Una sentenza del Tribunale di Lecce potrebbe fare da apripista a possibili ricorsi per chi si è visto sospendere la patente dopo essere stato trovato alla guida di un mezzo in stato di ebrezza e sotto sostanze stupefacenti o psicotrope.
Negli anni molti automobilisti hanno fatto ricorso alla giustizia quando si son visti prima ritirare e poi sospendere la patente di guida, contestando di aver mai bevuto un drink o assunto droghe prima di mettersi al volante.
Stando a quanto sostenuto da una recente sentenza, ai giudici civili è demandato il controllo di legittimità degli atti di accertamento effettuati dalla polizia stradale, cui seguono i provvedimenti prefettizi di sospensione della patente di guida.
Andrebbe accertata, dunque, la validità di questi atti irripetibili eseguiti con alcoltest o drugtest non sempre in condizioni di totale garanzia di correttezza degli esiti così come i provvedimenti del Prefetto non sarebbero esenti da controllo sulla sussistenza dei presupposti, con la Prefettura che potrebbe essere chiamata a fornire la prova della condotta di guida anomala o di alcuna condizione che possa costituire “alterazione”, a dimostrare la sussistenza dei presupposti, compreso quello indispensabile degli indici sintomatici di una guida anomala che giustificano l’adozione del provvedimento di sospensione.
La sentenza n. 3031/2022, emessa dal giudice Viviana Mele, afferma che “non si tratta di accertare se sia stato commesso il reato di guida sotto l’influenza di alcool o droghe (artt. 186 e 187 C.d.S.) e che, dal momento che la sospensione della patente di guida è misura cautelare connessa alla sussistenza del reato, è in facoltà del giudice civile accertare la legittimità della procedura seguita per il compimento di atti irripetibili, dovendo diversamente ritenere travolta anche la misura cautelare. Sussiste dunque la competenza del Giudice a conoscere della legittimità del provvedimento prefettizio, non essendo corretto ritenere che lo stesso, quale atto dovuto, vada esente da controllo sulla sussistenza dei presupposti che ne hanno consentito l’adozione”.

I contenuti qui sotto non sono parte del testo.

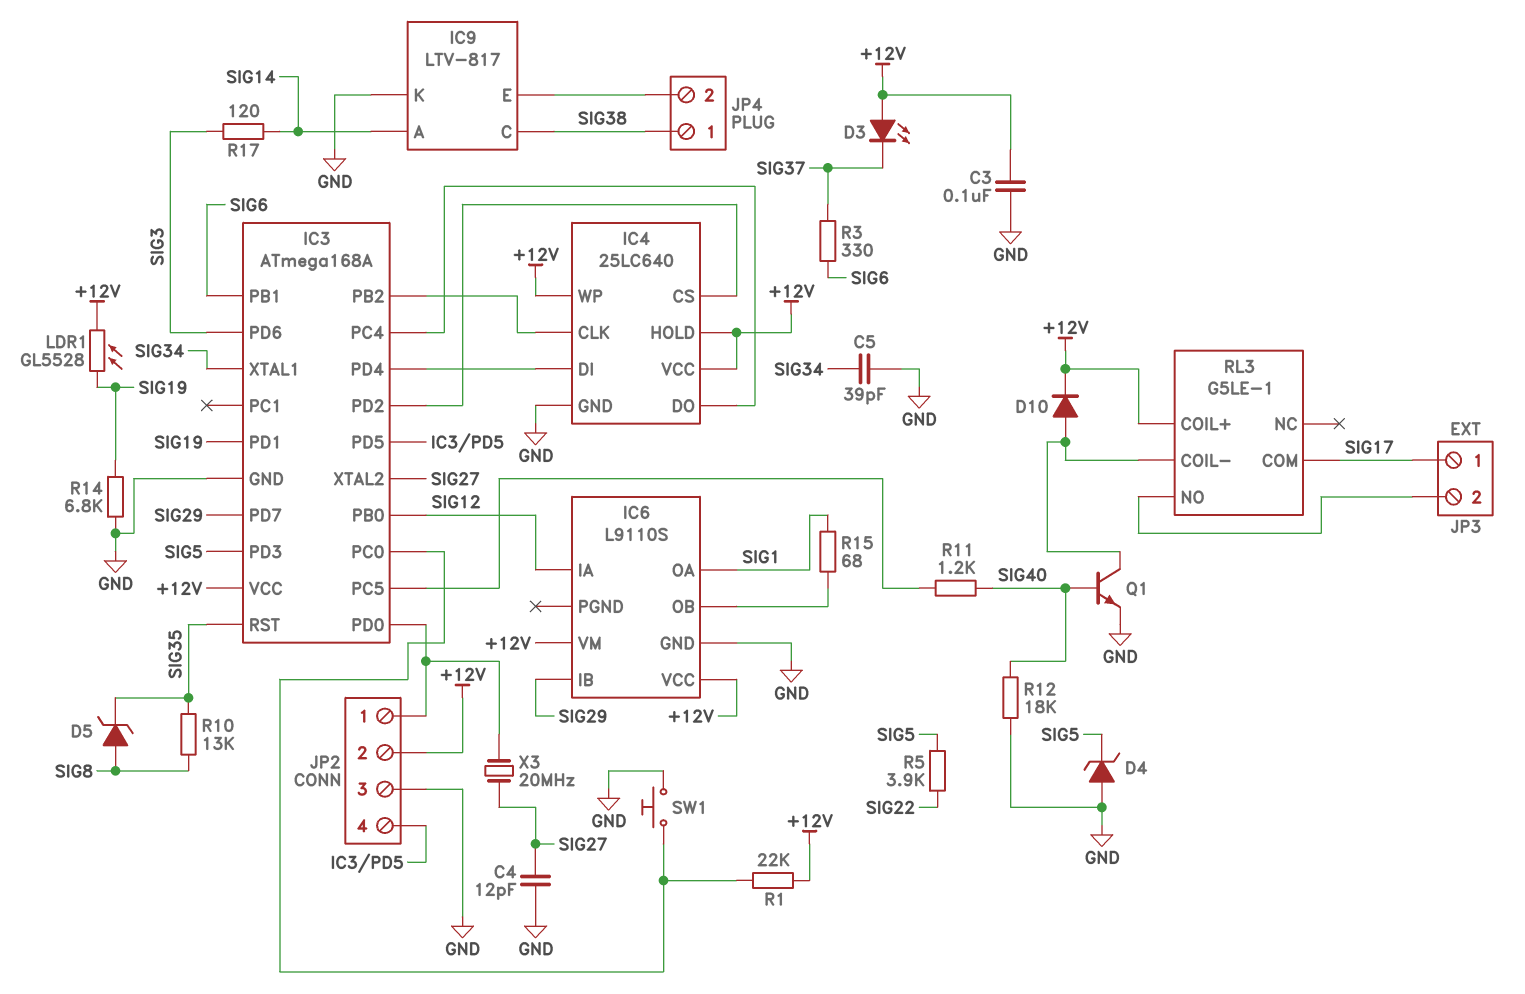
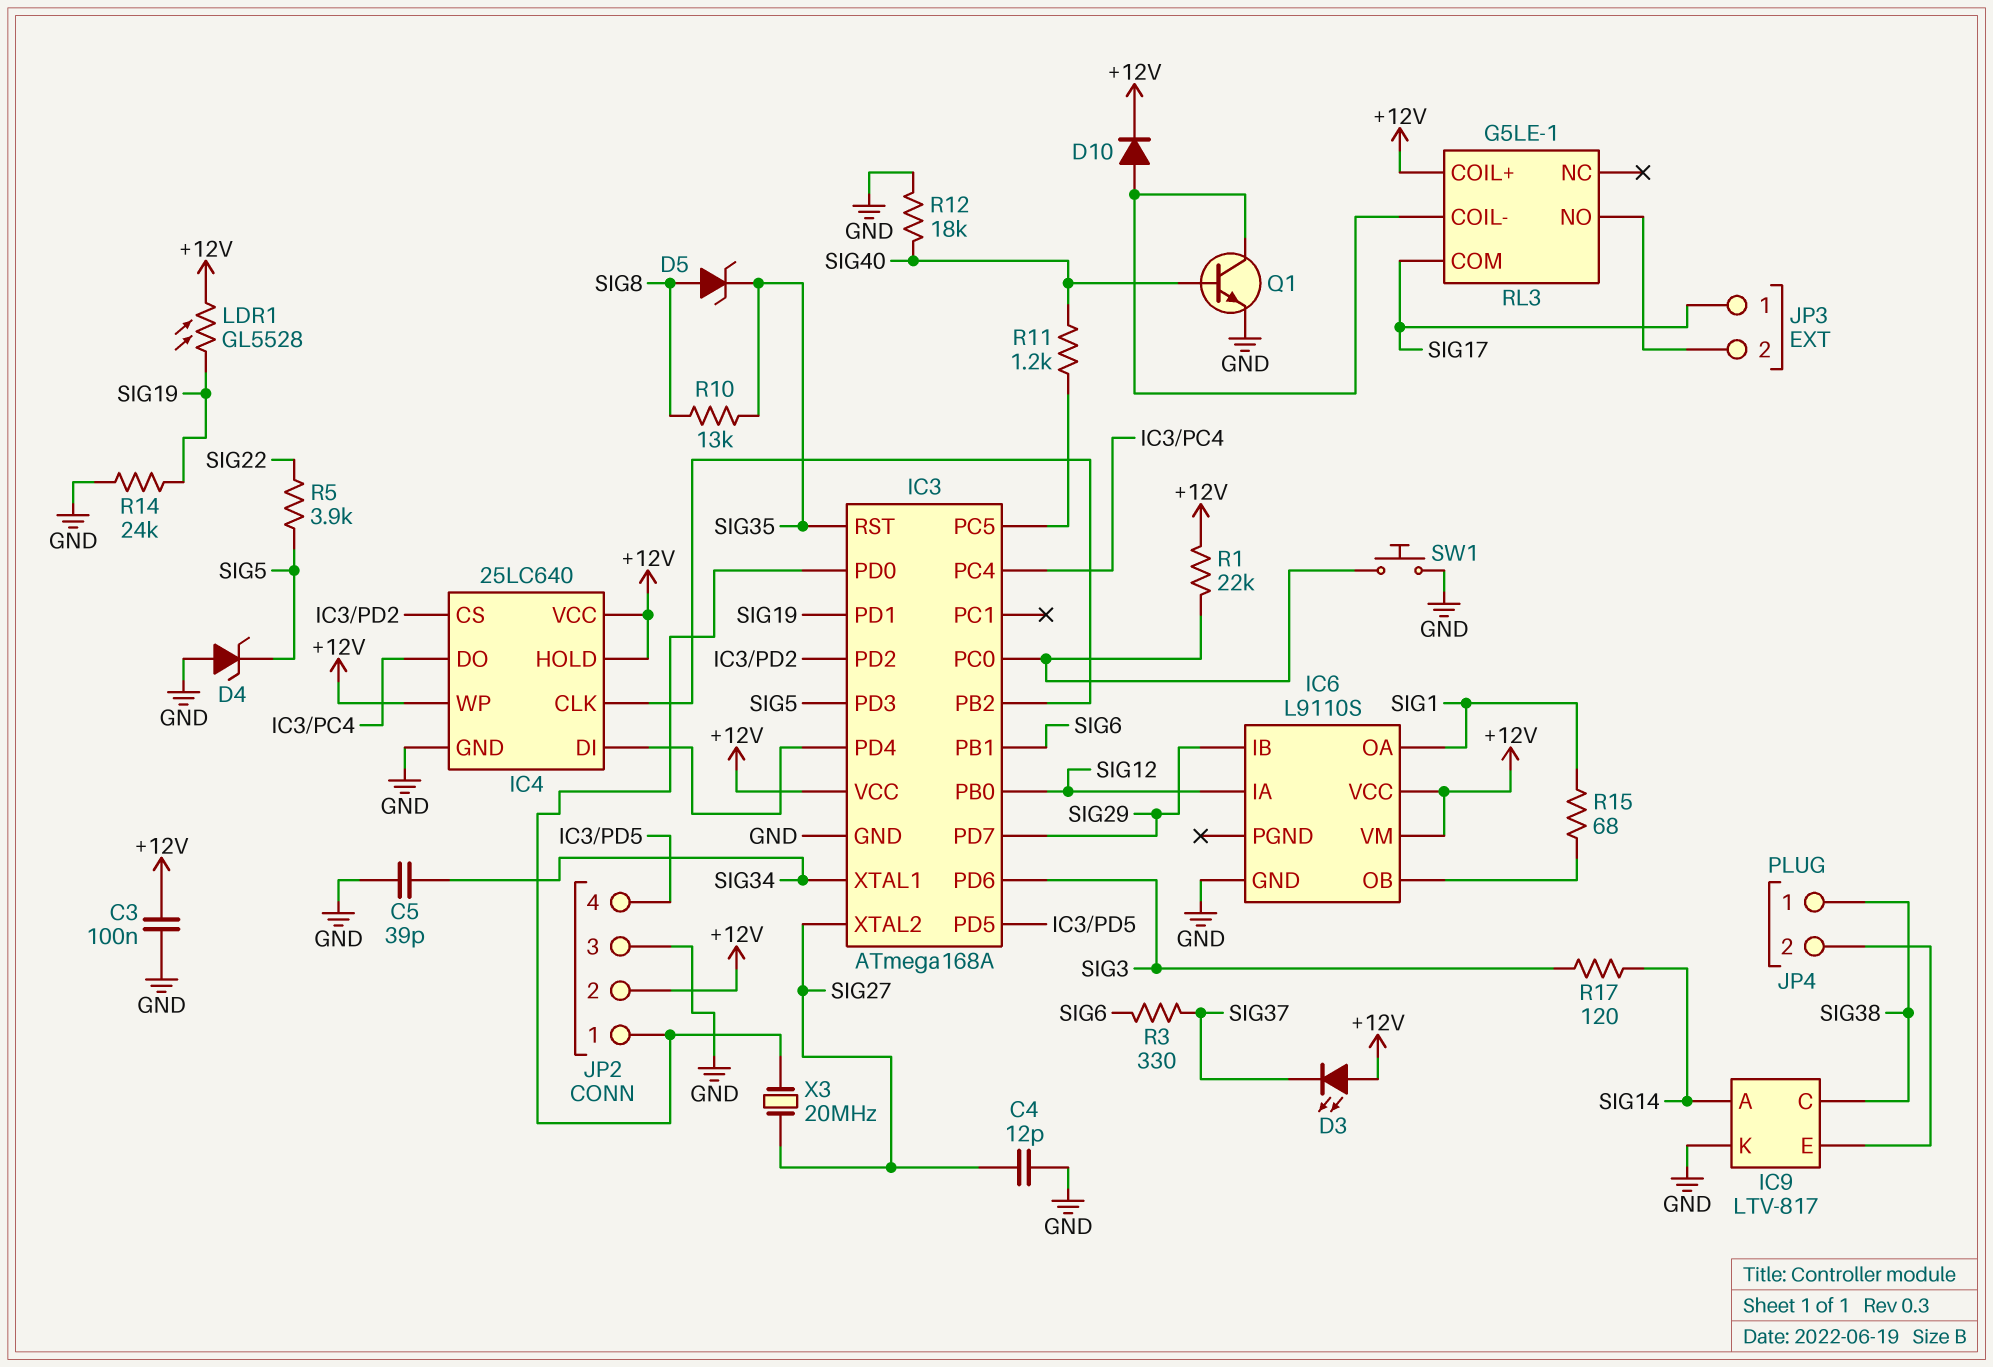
R14: 6.8k (GND, SIG19) -> 24k (GND, SIG19)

«Tutto nasce – racconta Giovanni D’Agata – dalla decisione del giudice di pace che aveva rigettato il ricorso di una ragazza a cui era stata sospesa la patente per guida in stato di alterazione psicofisica dovuta all’assunzione di sostanze stupefacenti, il giudice aveva ritenuto che il provvedimento del Prefetto fosse atto dovuto, non sindacabile. Salvo poi sottolineato come nel caso di specie, la Prefettura avesse omesso la produzione di documentazione inerente agli accertamenti svolti e la sola documentazione in atti riguardasse il ricovero della giovane al Pronto Soccorso, senza neppure i risultati delle analisi di laboratorio».